Back in the day sayings

Have you ever thought about all the things people don’t say any more?

I have and I have come up with a lot of once-popular sayings. People don’t use any more.

Like when somebody is going to clean his or her house for the first time in 27 years they often tell their friends “I’m going to use little elbow grease on this house tomorrow.”

All sorts of terms have bitten the dust including “gee whiz” and “land sakes” and “gee whiz” are gone with the wind .

A long time ago I had an uncle who every time he was playing poker and he wanted his last card he would say “gimme it down like a deep-sea diver.”

When is the last time you heard someone say she (or he) is “skinny as a rail” or “tall as a tree” or a person was said to have “a face that would stop traffic.”

Have you ever actually seen someone who was really “as big as a barn?”

My late grandmother had a ton of sayings she used all of the time.

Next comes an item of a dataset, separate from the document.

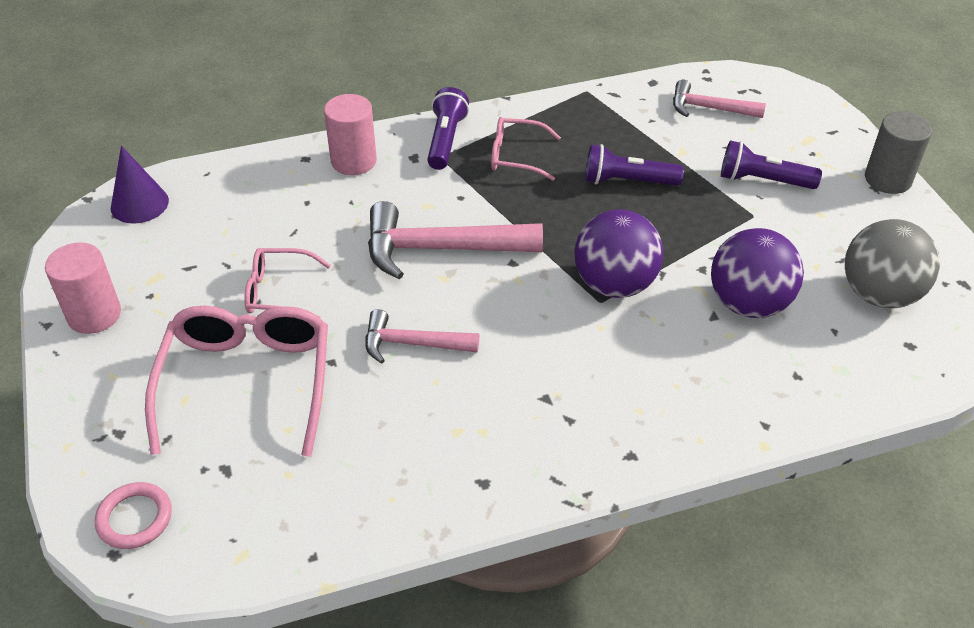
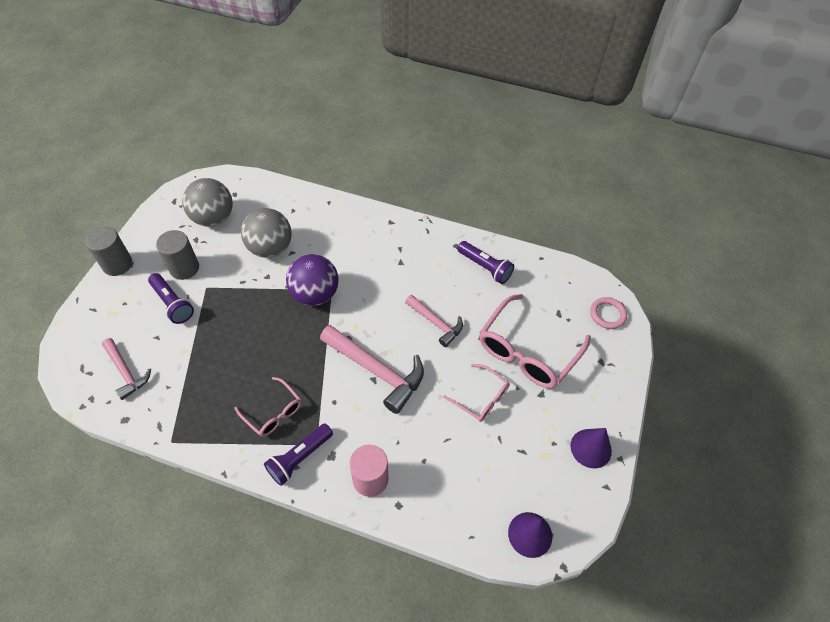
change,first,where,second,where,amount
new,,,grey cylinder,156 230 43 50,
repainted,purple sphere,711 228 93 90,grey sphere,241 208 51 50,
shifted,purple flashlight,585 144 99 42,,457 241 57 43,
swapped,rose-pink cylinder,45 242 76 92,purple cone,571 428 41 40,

She would shout “hark!” if she wanted you to be quiet because she was listening to her favorite soap opera on her Philco radio which was about the same size as a 1943 Buick sedan.

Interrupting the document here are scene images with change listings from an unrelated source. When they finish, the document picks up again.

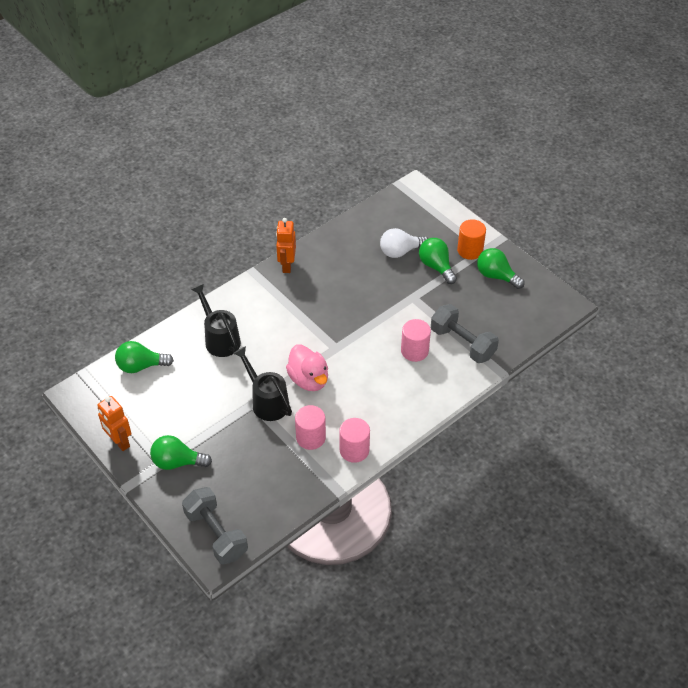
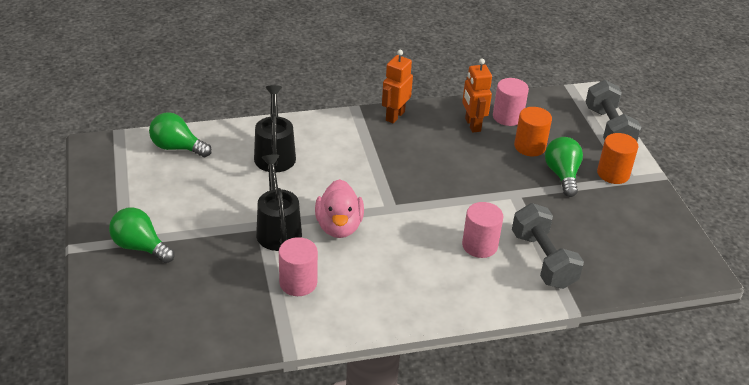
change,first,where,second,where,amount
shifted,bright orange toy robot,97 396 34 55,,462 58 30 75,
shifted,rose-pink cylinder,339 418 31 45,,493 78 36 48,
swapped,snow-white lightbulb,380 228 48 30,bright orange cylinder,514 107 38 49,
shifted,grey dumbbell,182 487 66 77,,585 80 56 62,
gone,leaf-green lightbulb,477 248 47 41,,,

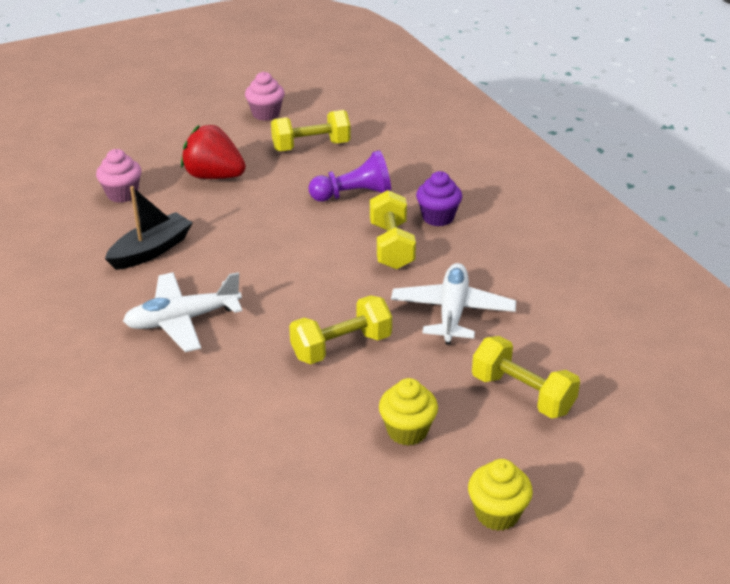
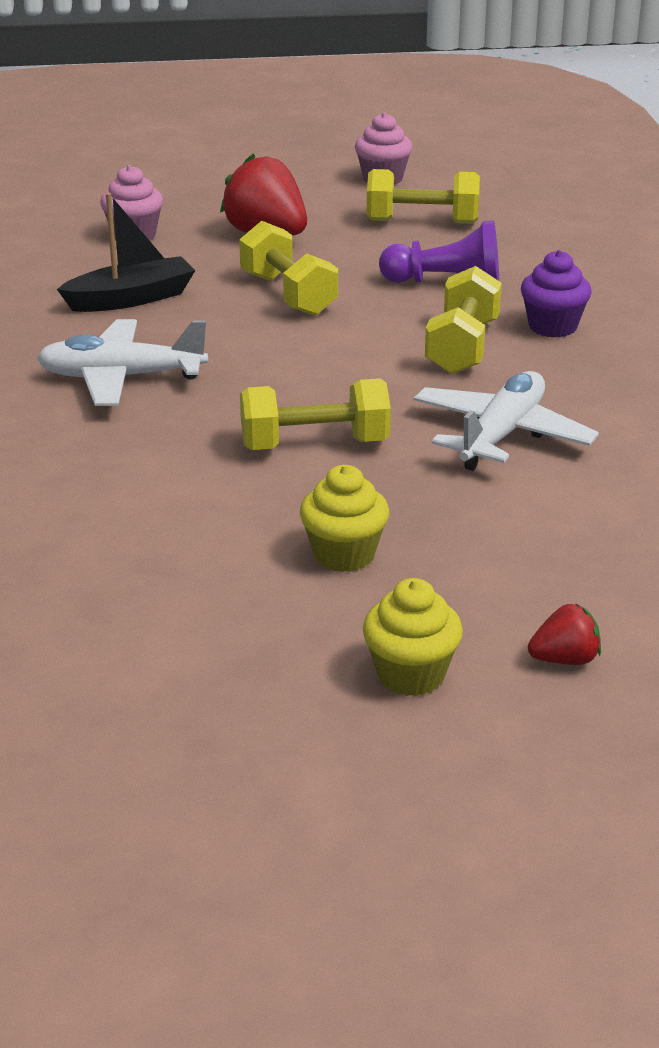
change,first,where,second,where,amount
shifted,yellow dumbbell,472 336 108 82,,239 221 99 95,
new,,,crimson strawberry,528 603 73 62,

Back in the old days if somebody was planning to remodel their outdated home they wouldn’t say “I’m going to remodel my outdated home.” They would say, I’m going to “spiff up this place.”

The word “spiffed” isn’t even in most dog-eared dictionaries but when I was a kid most of my relatives used it to say things like “I think I’ll spiff up my house.”

The old sayings go on and on and on.

There are at least a million of them.

They include, but are not limited to :

“He (or she) flew the coop.”

“She has a face that would stop a clock.”

“A penny saved is a penny earned.”

“Happy go lucky.”

“No luck is good luck.”

“I’m going to use a little elbow grease on this dirty floor.”

And, last but not least, there’s an old saying that goes “Heavens to Betsy.” That one always confused me because I never did find out who “Betsy” was.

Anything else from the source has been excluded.